R v Farmer
[2008] QDC 327
•17/12/2008
DISTRICT COURT OF QUEENSLAND
CITATION: R v Farmer [2008] QDC 327 PARTIES: R v SHANE FRANCIS FARMER FILE NO/S: Indictment 324/2006 DIVISION: Criminal PROCEEDING: Application for Permanent Stay of Indictment ORIGINATING COURT: District Court DELIVERED ON: 17 December 2008 DELIVERED AT: Beenleigh HEARING DATE: 17 December 2008 JUDGE: Dearden DCJ ORDER: Indictment 324/2006 be permanently stayed CATCHWORDS: Criminal Law (Qld) – Fraud – Stealing - Application for
permanent stay of indictment – Absence of relevant
documentation – Estoppel – Abuse of process – Right to fair
trial - Exceptional remedyLEGISLATION: CASES: R v Easterday (2003) WASCA 69
Jago v The District Court (NSW) (1989) 168 CLR 23
Johannsen and Chambers (1996) 87 A Crim R 126COUNSEL: Mr C Chowdhury for the applicant/defendant Mr P McCarthy for the respondent SOLICITORS: Bradley and Associates, solicitors for the
applicant/defendantDirector of Public Prosecutions for the respondent
HIS HONOUR: [1] This is an application by the defence seeking to stay counts one, two and three of indictment 324 of 2006. An indictment which alleges against the defendant, Shane Francis Farmer, the following counts: count 1. fraud as an employee to the value of $5,000 or more; count 2. stealing as a servant; and count 3. fraudulently altering a record.

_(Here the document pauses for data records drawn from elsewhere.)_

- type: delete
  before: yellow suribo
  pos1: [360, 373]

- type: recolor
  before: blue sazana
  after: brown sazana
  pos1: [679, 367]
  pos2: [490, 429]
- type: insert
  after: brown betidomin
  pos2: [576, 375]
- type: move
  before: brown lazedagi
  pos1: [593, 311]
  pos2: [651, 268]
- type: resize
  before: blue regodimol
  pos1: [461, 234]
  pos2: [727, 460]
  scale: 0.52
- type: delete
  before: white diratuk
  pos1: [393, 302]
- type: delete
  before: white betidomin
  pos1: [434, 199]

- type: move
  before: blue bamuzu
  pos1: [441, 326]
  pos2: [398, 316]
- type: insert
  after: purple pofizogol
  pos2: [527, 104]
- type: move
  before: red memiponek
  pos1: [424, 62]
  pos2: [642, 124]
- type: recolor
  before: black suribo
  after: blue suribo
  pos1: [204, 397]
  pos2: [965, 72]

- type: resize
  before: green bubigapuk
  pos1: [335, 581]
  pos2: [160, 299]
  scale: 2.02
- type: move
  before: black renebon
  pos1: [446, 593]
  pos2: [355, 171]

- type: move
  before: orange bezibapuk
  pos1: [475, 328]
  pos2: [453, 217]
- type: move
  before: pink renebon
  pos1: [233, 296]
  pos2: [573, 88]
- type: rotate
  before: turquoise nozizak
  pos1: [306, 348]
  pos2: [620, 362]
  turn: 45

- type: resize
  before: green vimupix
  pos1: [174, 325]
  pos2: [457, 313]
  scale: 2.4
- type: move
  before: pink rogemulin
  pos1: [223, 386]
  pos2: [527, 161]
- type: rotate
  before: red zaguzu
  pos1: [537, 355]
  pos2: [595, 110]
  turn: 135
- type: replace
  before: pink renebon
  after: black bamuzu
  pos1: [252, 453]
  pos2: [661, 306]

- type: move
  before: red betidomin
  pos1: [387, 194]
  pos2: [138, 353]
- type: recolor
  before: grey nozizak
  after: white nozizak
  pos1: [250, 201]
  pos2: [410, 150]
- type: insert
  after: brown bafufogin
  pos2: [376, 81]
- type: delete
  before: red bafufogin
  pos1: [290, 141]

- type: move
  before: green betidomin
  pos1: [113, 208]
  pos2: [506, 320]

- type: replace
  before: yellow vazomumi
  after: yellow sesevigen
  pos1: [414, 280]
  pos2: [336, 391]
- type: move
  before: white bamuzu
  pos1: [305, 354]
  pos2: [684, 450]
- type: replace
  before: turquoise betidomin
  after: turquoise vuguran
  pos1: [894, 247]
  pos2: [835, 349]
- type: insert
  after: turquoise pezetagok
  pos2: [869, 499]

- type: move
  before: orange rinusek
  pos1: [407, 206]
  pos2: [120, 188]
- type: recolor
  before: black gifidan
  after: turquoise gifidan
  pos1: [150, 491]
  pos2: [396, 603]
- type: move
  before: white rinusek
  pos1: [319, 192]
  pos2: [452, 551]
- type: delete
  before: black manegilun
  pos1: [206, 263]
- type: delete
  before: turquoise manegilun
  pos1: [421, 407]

I note at the outset that this application for a permanent stay of the indictment is conceded by the Crown, and I thank Mr McCarthy for his frank and open acknowledgement of the difficulties which lead the Crown to make the relevant concession.
[2] In those circumstances it's not necessary for me to place on record the level of detail which I might ordinarily have placed on the record, but because it requires me to exercise a discretion, it is necessary to place, at least briefly, a short outline on record, and in that respect I express my gratitude to Mr McCarthy for his submissions outlining the issues, and to Mr Chowdhury who has provided a remarkably modest but extremely detailed and helpful written outline of submissions to which there's been no necessity in the circumstances to expand on orally, other than to note Mr Chowdhury's acknowledgement of the steps, which have been quite extraordinary, in fact, given that I've been supervising this case now for some lengthy period of time, to which the Crown has gone to seek to meet the request of the defence to locate what it's now accepted are permanently missing documents.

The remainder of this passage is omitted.